EXCLUSIVE: Introducing Beige Labour

Following high-level discussions between several antagonistic factions across the Labour Party, which have been kept out of the news over the last few days due to Pastygate, Petrolgate, the Granny Tax and Bradford West, I can now reveal that the leaders of Blue Labour, Purple Labour, Red Labour, Green Labour, "In The Black" Labour and "White Flag" Labour have agreed to bury the hatchet and combine forces to fight the ConDem government on a unified basis.

"Beige Labour", as the new grouping will be called, combines the best of all six strands of Labour thinking for a truly progressive alternative.
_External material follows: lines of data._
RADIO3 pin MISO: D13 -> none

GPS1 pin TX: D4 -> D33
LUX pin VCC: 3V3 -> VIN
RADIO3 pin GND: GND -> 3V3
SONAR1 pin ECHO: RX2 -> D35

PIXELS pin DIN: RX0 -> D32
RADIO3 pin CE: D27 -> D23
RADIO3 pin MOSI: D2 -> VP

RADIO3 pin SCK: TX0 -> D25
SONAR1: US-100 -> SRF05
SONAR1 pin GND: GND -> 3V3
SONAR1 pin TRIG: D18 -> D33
Well-known Telegraph blogger and Labour party commentator Dan Hodges welcomed the move, telling us:

What we have here is an end to the bitter factionalism which has marred Ed Miliband's first eighteen months. I've been as guilty as anyone of putting the boot into Ed - you could almost say I've been earning a living from it - but when we got the leaders of the various factions of Labour into the same room, it was clear that beating this wretched Tory-Liberal coalition was the priority. And to do that, everyone has to pour their best ideas into the mix.
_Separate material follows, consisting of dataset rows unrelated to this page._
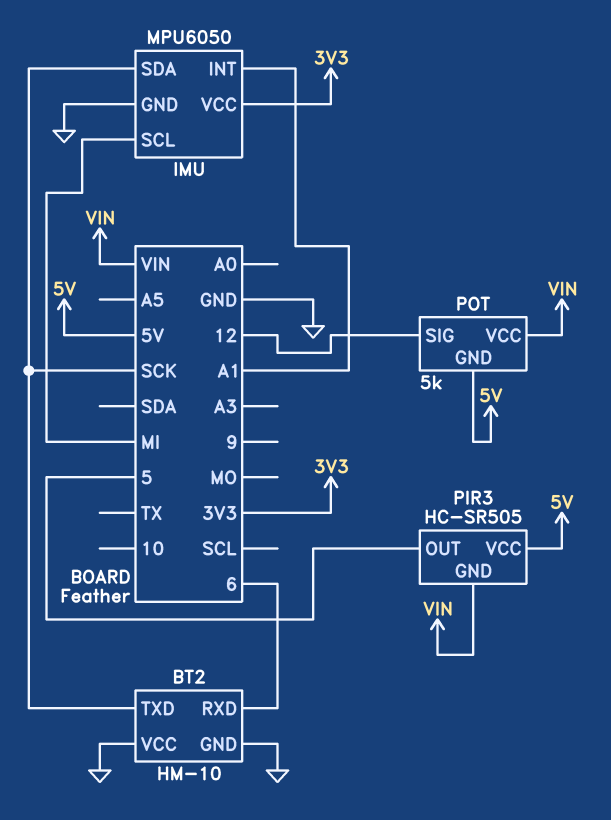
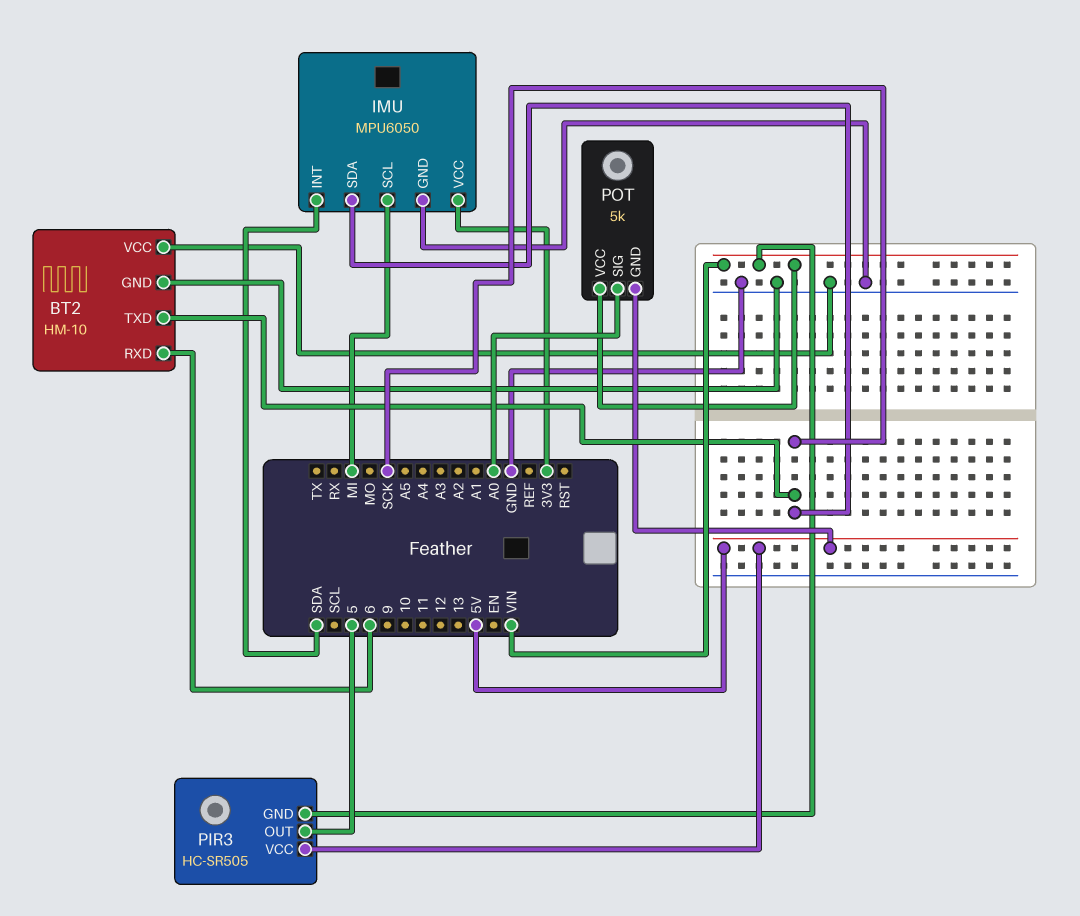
IMU pin INT: A1 -> SDA
POT pin SIG: 12 -> A0

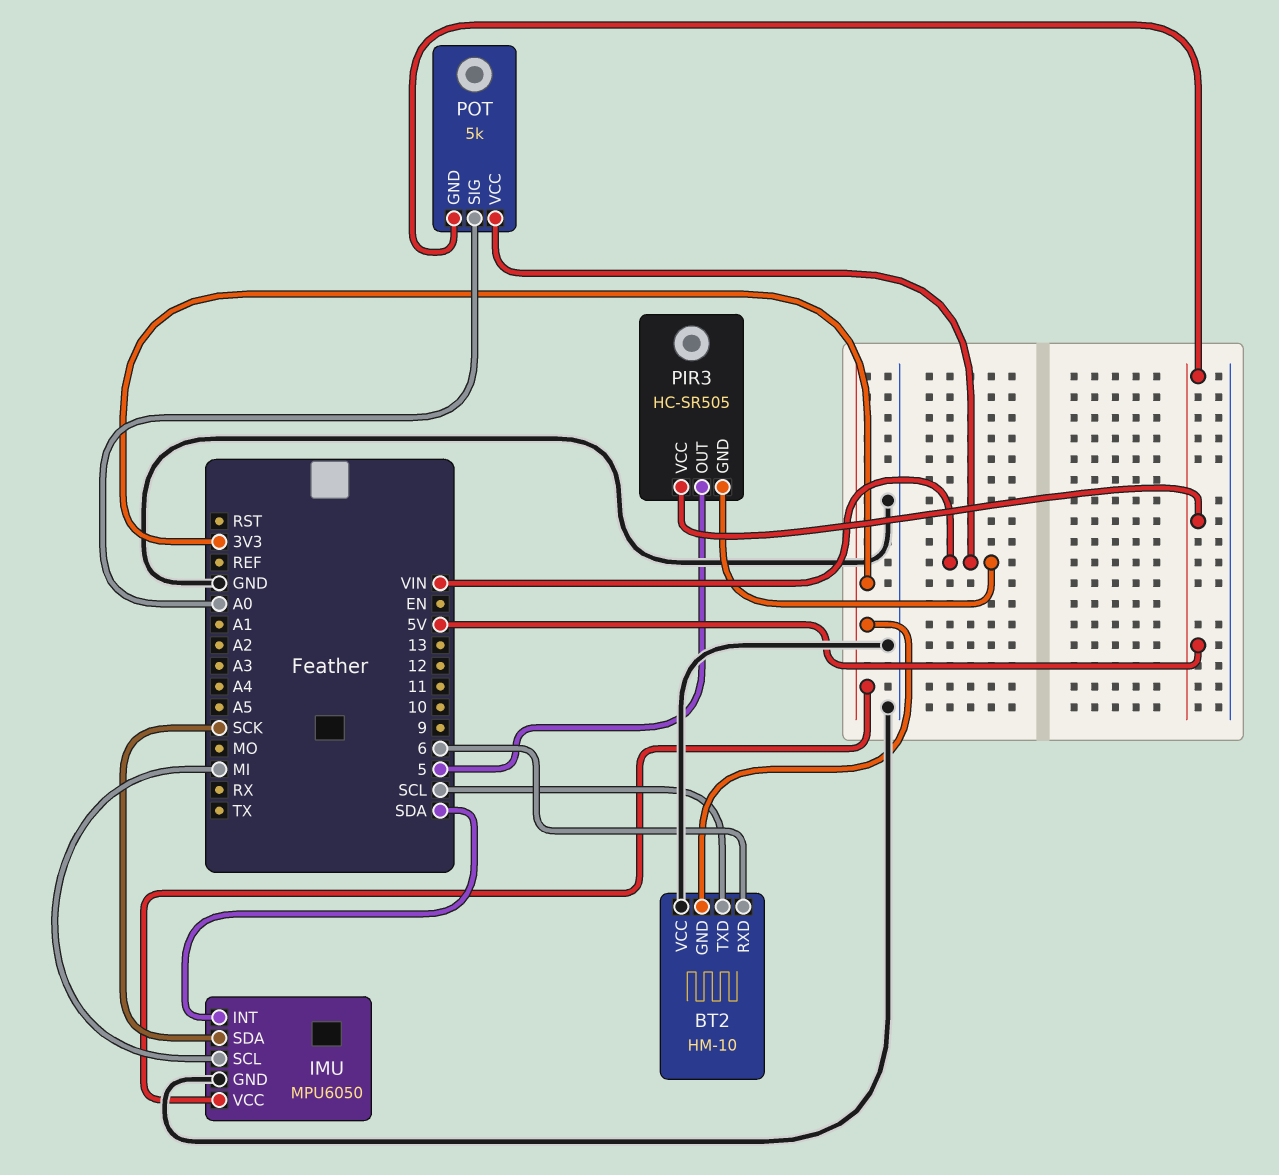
BT2 pin GND: GND -> 3V3
BT2 pin TXD: SCK -> SCL

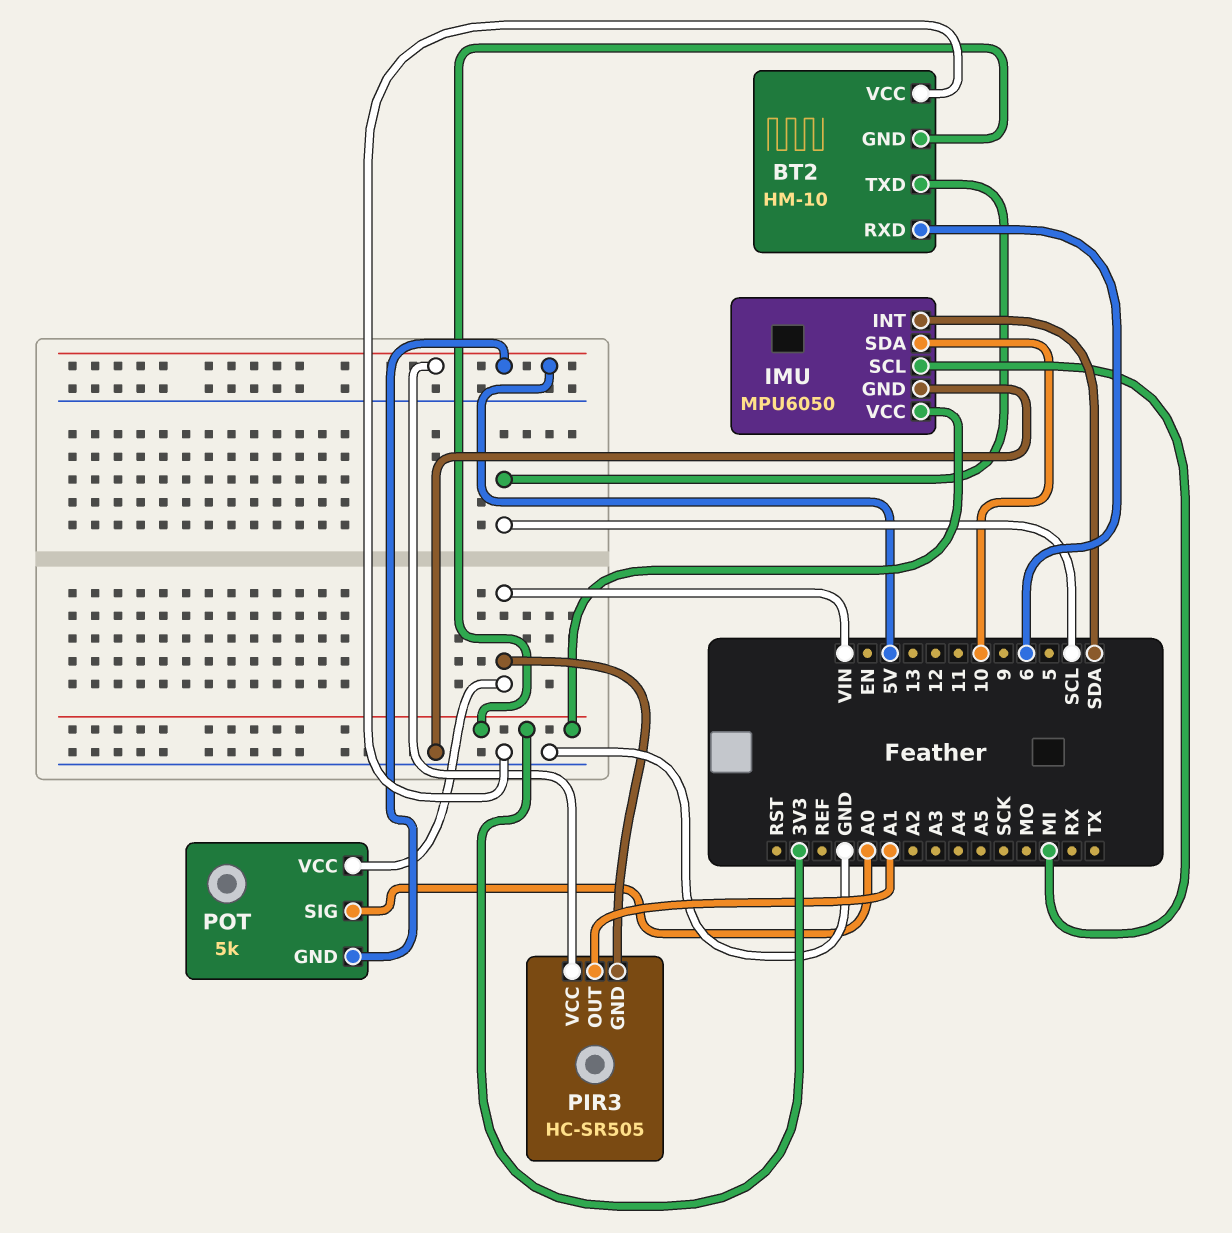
IMU pin SDA: SCK -> 10
PIR3 pin OUT: 5 -> A1

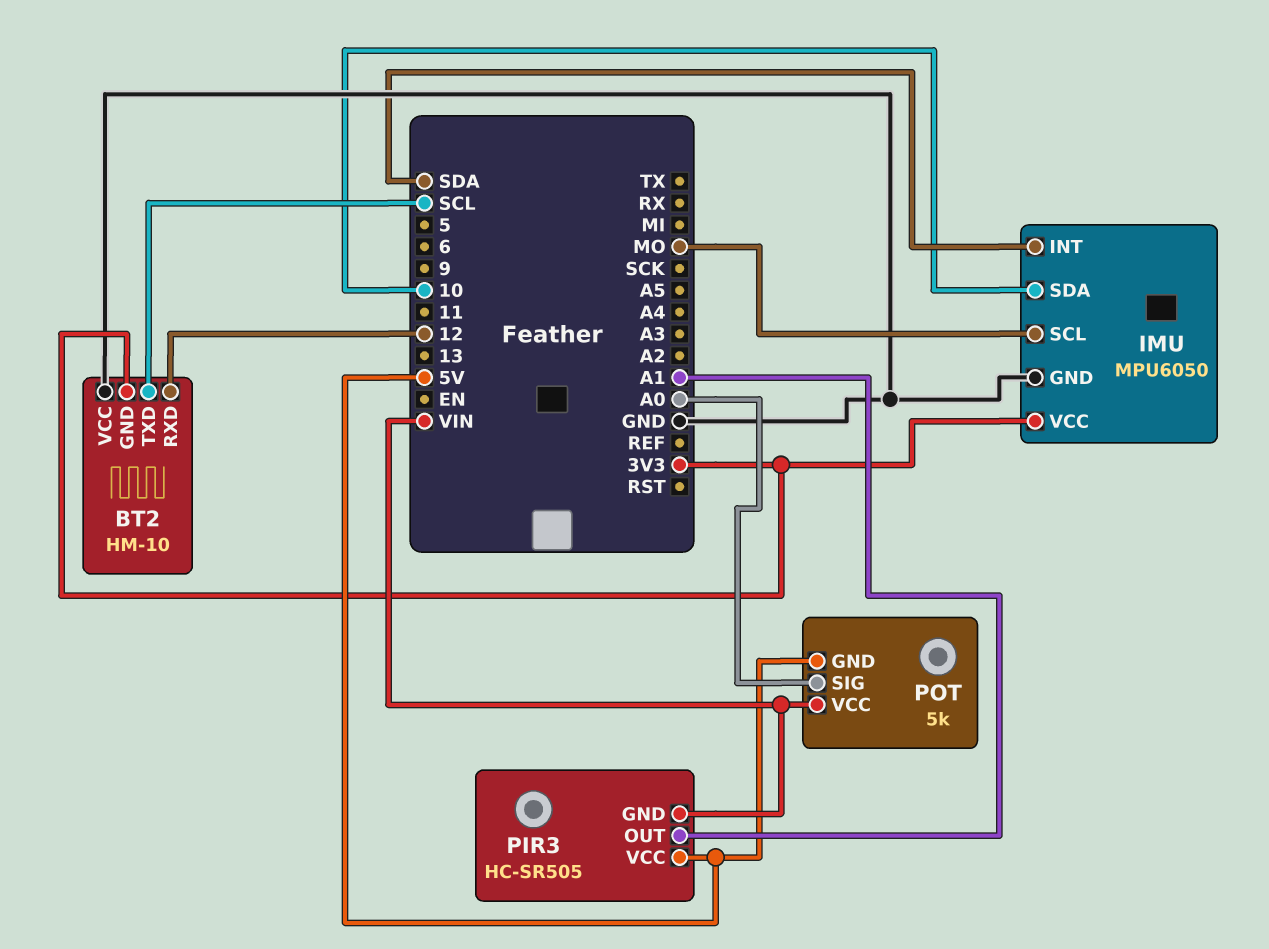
BT2 pin RXD: 6 -> 12
IMU pin SCL: MI -> MO

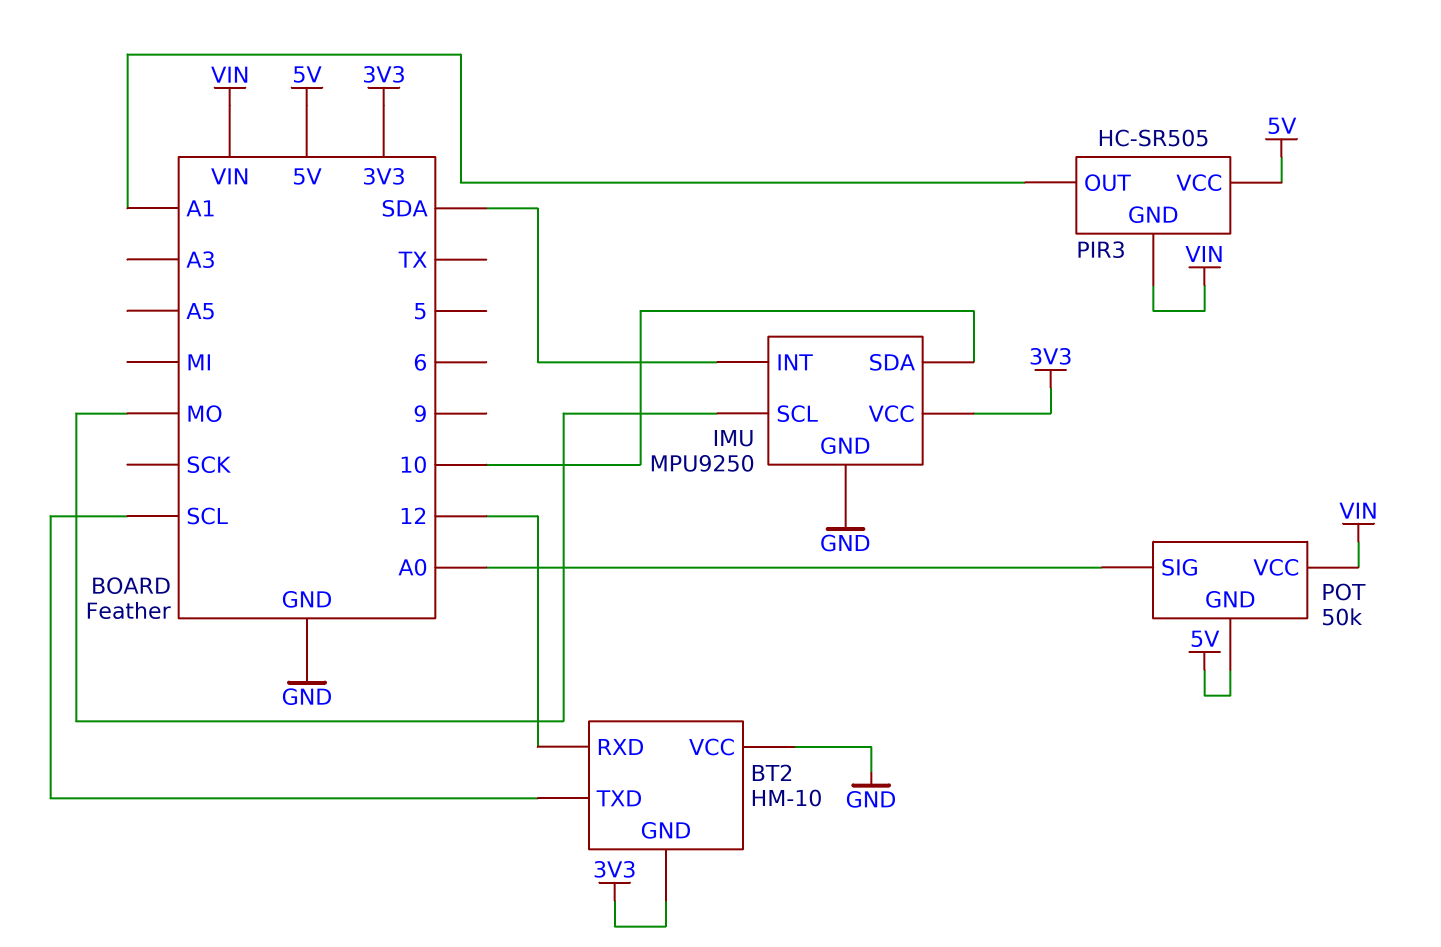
IMU: MPU6050 -> MPU9250
POT: 5k -> 50k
Dan was generously forthcoming about the fascinating process behind choosing the name "Beige Labour" for the party's new combined popular front.

We wanted Labour to be seen as relevant to the kind of hard-working people who go shopping on a Saturday afternoon, so Ed Balls suggested why don't we all get the tube down to Homebase at Ealing (Ed knew that particular store because Neil Kinnock used to live down the road from it), choose a tin of paint for each Labour colour, get the work experience guy on the 'paint station' to mix them all together into one big tin and see what comes out? Lord Glasman was particularly enthusiastic about a nice shade of cobalt blue he'd found from Farrow and Ball, as I recall.


When we did that we needed a pretty big paint tin because we had six separate colours going into the mix. And I think Eoin Clarke from Red Labour got some paint splashed on his deck shoes, but he was pretty relaxed about that.


So what was the result of this meeting of minds and colours in a West London DIY store? Dan suddenly looked enthused as he described the outcome:

What we had, in the end, was beige, which I have to say was pretty much optimal. If you'd set out to choose a colour off-the-shelf you couldn't have done better than light brown. It's an everyman colour - a working class but aspirational living room colour. What we have here is Dulux Paint Labour - it won't appeal to your average university lecturer, but the suburbs in the south east will lap it up. I think this is the day Labour painted over its differences once and for all. It means I'm going to have to find something different to write about in my columns from now on, but so what? It's worth it if it means we win the next election.


The ICI Corporation, which produces Dulux paints, was reported to be in conversation with Labour Party HQ at Victoria Street last night about a "sizeable donation to party funds", possibly in exchange for launching a range of new brushes inspired by Ed Miliband's "tough but functional" haircut.